Sechin: “das colónias portuguesas de África” a diretor do petróleo e braço direito de Putin
Sechin, um linguista licenciado em português pela universidade de Leninegrado, em 1984, trabalhou a partir daí em Moçambique, Angola e alegadamente Guiné-Bissau (e ou Cabo Verde). Quadro do município de Leninegrado, passou, após a formação da Federação Russa, a diretor de gabinete de Putin, então Diretor das Relações Internacionais. Em 1996, quando Putin mudou para a capital, Sechin seguiu-o e tem-no acomapanhado desde então, assumindo diversos cargos de responsabilidade.
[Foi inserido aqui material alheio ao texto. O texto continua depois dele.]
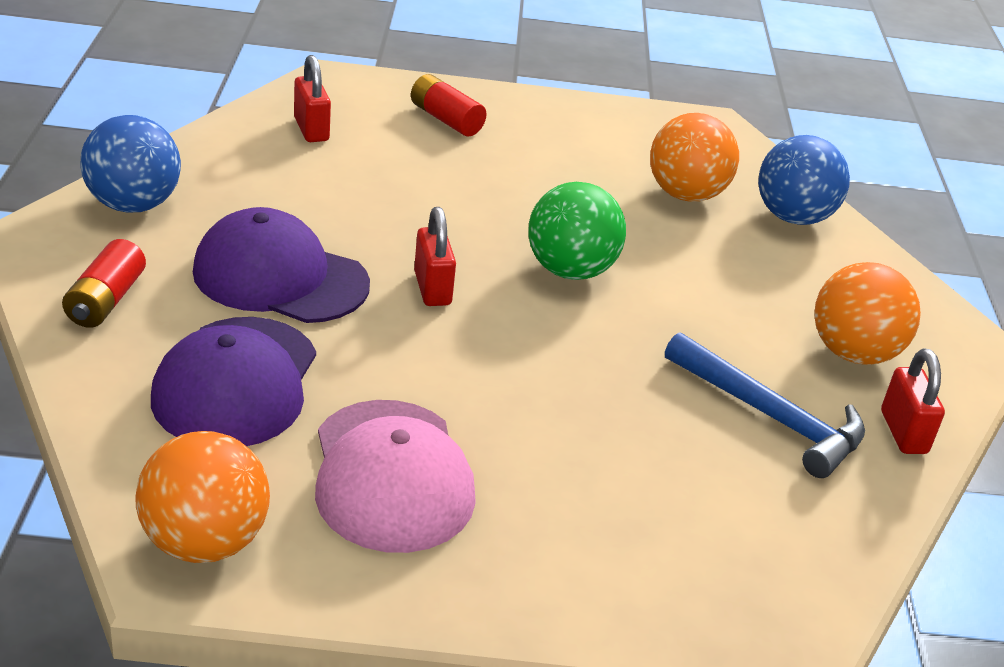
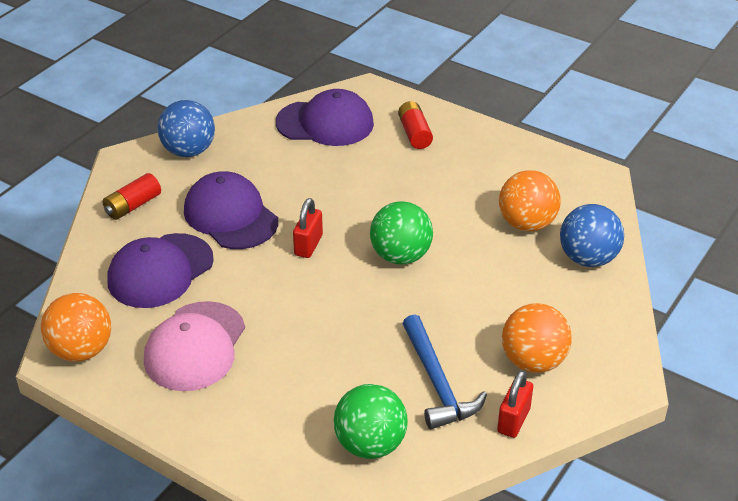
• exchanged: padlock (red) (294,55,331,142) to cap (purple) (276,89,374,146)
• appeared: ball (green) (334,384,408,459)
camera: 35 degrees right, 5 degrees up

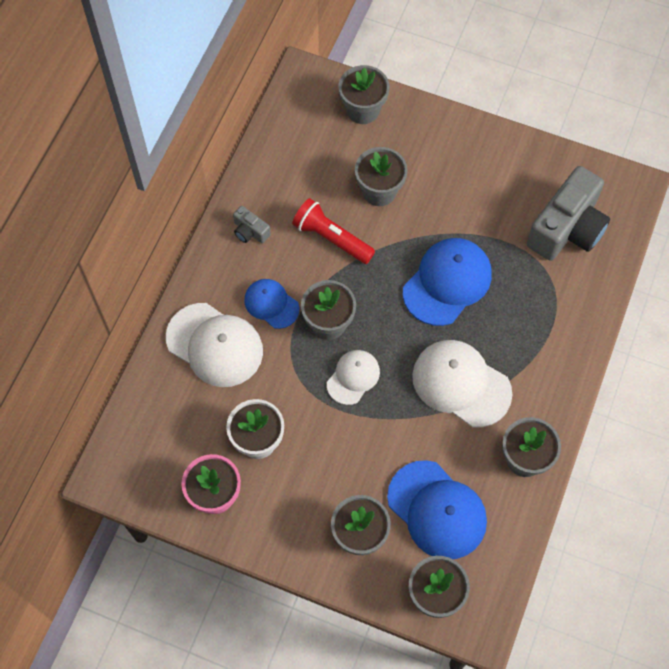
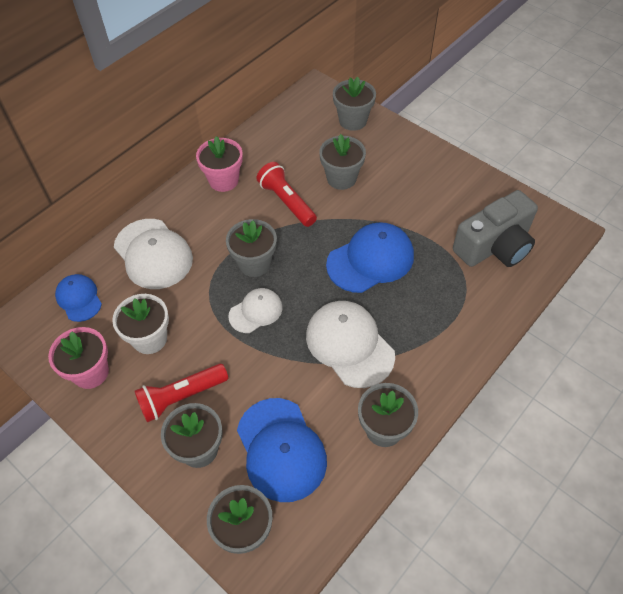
• relocated: cap (blue) (244,279,299,329) to (55,274,102,322)
• appeared: flashlight (red) (135,364,228,423)
• exchanged: camera (grey) (233,206,271,243) to flower pot (pink) (196,136,243,192)
camera: 20 degrees right, 10 degrees down

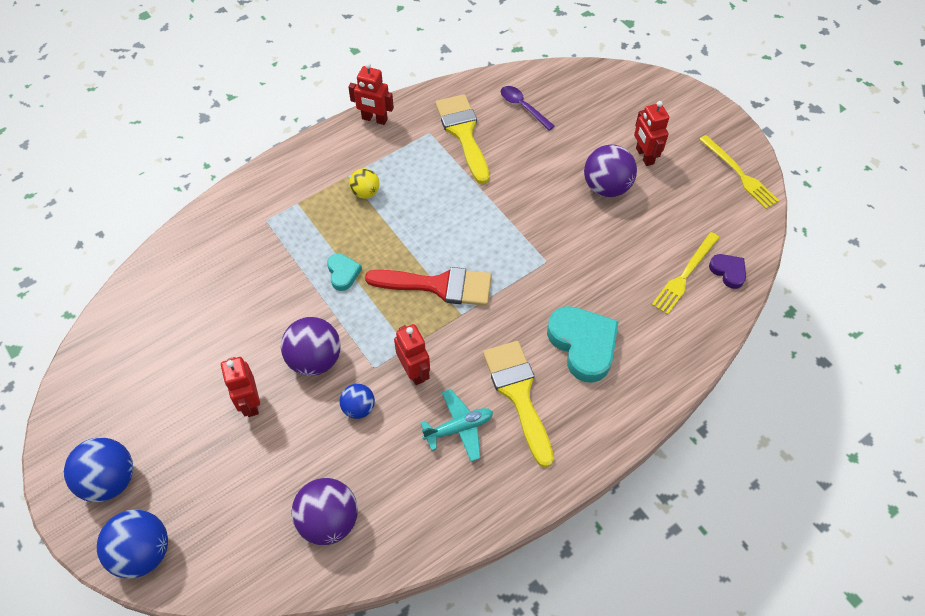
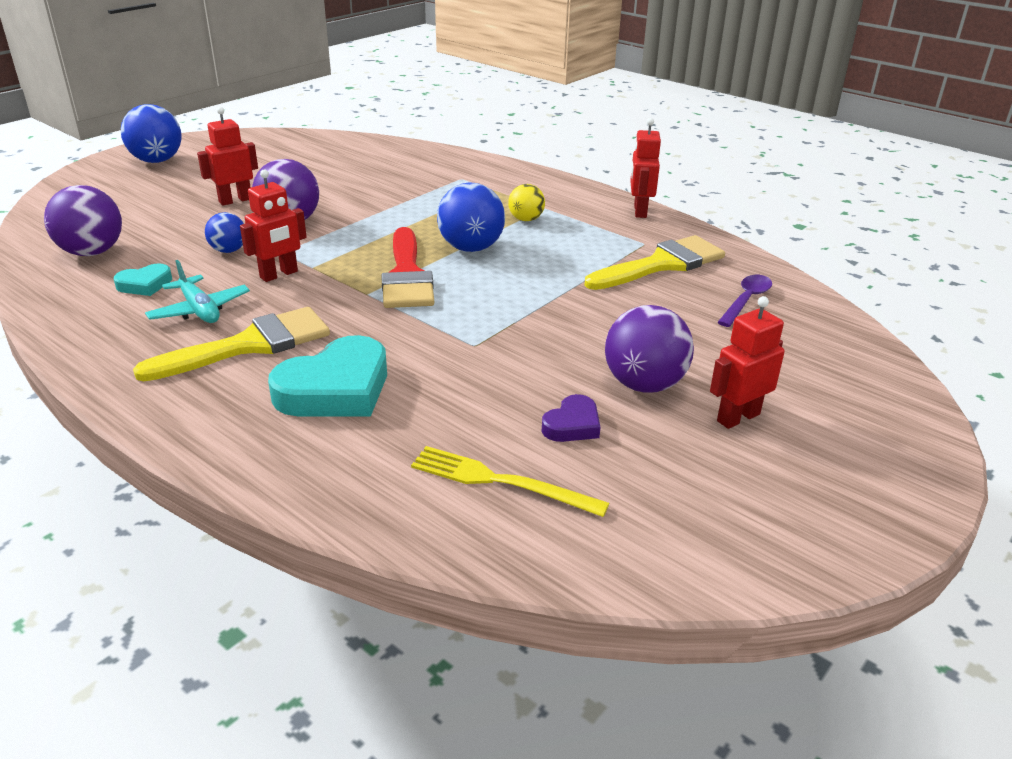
• relocated: heart (turquoise) (327,253,362,291) to (114,263,172,296)
• relocated: ball (blue) (97,509,168,579) to (437,182,505,252)
• relocated: heart (purple) (709,254,746,289) to (542,394,600,442)
• missing: fork (yellow) (699,135,779,209)
camera: 75 degrees right, 25 degrees down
A defesa de uma tese de doutoramento sobre as redes de transporte de hidrocarburos, em 1998, abriu a Sechin novas vias e foi assim que em 2004 integra a comissão diretiva da petrolífera estatal Rosneft. Em 2014 ascendeu a diretor-executivo.
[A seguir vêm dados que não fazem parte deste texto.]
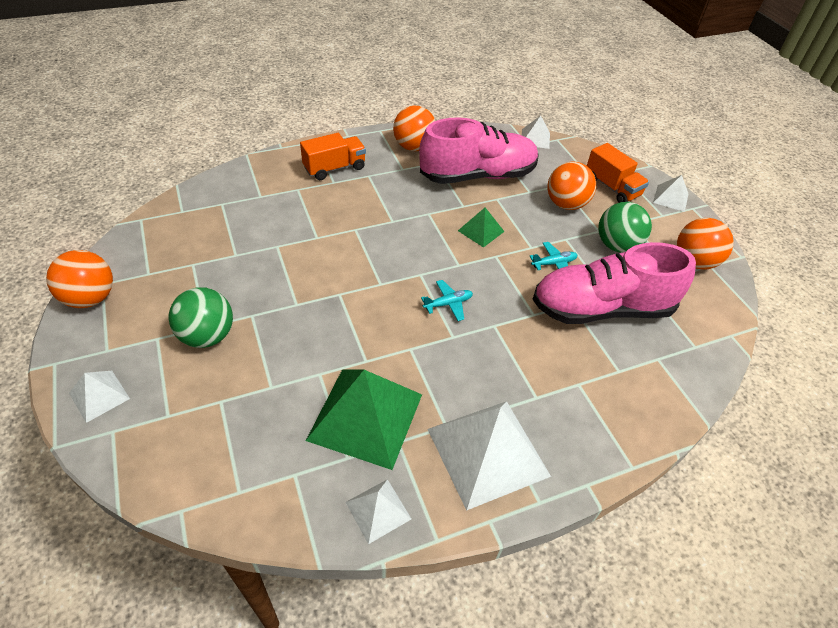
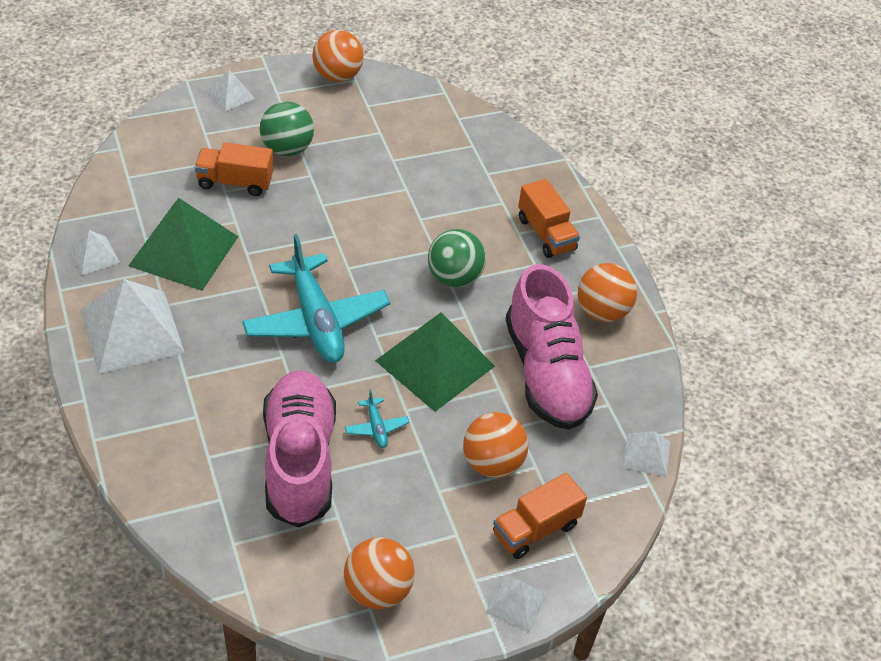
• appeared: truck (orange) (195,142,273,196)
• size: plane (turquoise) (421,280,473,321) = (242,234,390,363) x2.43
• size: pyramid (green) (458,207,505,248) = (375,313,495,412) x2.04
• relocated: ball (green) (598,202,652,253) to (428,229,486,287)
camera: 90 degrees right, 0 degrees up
Para o magnata Mikail Jodorkovski, dono da Yukos, a maior petrolífera russa, hoje no exílio após estar preso dez anos, de 2003 a 2013, é Sechin o conspirador que levou ao desmembramento da sua empresa. A Yukos veio depois a ser absorvida pela Rosneft.
Ligações com a Venezuela e… Estados Unidos. Em 2012 Rosneft e a “Corporación Venezolana del Petróleo” formam um consórcio produtor de crude, na baía de Orinoco. Com o atual secretário de Estado norte-americano Rex Tillerson, e ex-diretor da Exxon Mobile, Sechin mantém boas relações, iniciadas com o consórcio Rosneft-Exxon para a exploração do Árctico.
Réu entra na 1ª sessão com “O Assassinato” de Tchekov na mão
A primeira sessão do julgamento de Uliukaev, que será retomado em 1 de setembro, limitou-se, nesta quarta-feira 16, a uma audiência de duas horas. O réu, que chegou acompanhado de quatro advogados, trazia na mão um livro eletrónico. Quando os repórteres lhe perguntaram que livro era, ele esclareceu que estava a ler um conto de Anton Tchekov intitulado “O Assassinato”.
Note-se que a obra é tida como um clássico sobre a capacidade de renascimento, após o arrependimento. Daí que não será despicienda a pergunta: Que mensagem subliminar é que o réu quer transmitir? A mensagem de que o agressor é movido pela falta de abertura de espírito, quiçá da ganância falsamente sustentada no “establishment”, contra o ensino do cristianismo?